Qui en a quelque chose à faire du nombre de bousiers différents dans la réserve forestière de la Massane (1) ? Qu’est-ce que ça change à nos vies qu’il y ait plus de truites d’élevage que de truites sauvages dans nos rivières ? En quoi puis-je faire quelque chose au fait que les oiseaux sont trop tartes pour éviter les baies vitrées (2), les pales d’éoliennes des «escrolos» ou les véhicules sur les autoroutes ? A-t-on vraiment besoin des lynx ailleurs que là où ils sont actuellement, alors qu’on vit très bien sans eux depuis des décennies ? Et n’allez pas me dire que d’avoir trois sortes de chardons à la place des pelouses de ville, ça va changer quoi que ce soit pour la planète alors que les Chinois et les Américains mettent plein de pesticides dans leurs champs ! Pourquoi pas non plus les microbes ? On en a déjà bien assez comme ça ! C’est ça, la sélection naturelle, ça a toujours été comme ça : les plus adaptés restent et c’est normal.

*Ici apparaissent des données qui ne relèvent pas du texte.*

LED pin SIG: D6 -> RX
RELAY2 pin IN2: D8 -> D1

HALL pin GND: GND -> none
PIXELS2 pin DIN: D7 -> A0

Non, tout ça ne sert à rien. Ça ne nourrit pas le progrès technologique, ça n’interagit que très peu aujourd’hui sur le PIB, nos salaires, sur la balance commerciale internationale, sur la finance à haute vitesse et l’arrivée à destination des vidéos de chats, du porno et des séries qui transitent par des câbles sous-marins jusqu’à nos écrans et éventuellement nous alerter sur la gravité de ce qui se passe dans le monde, bien à distance dans le creux de nos mains.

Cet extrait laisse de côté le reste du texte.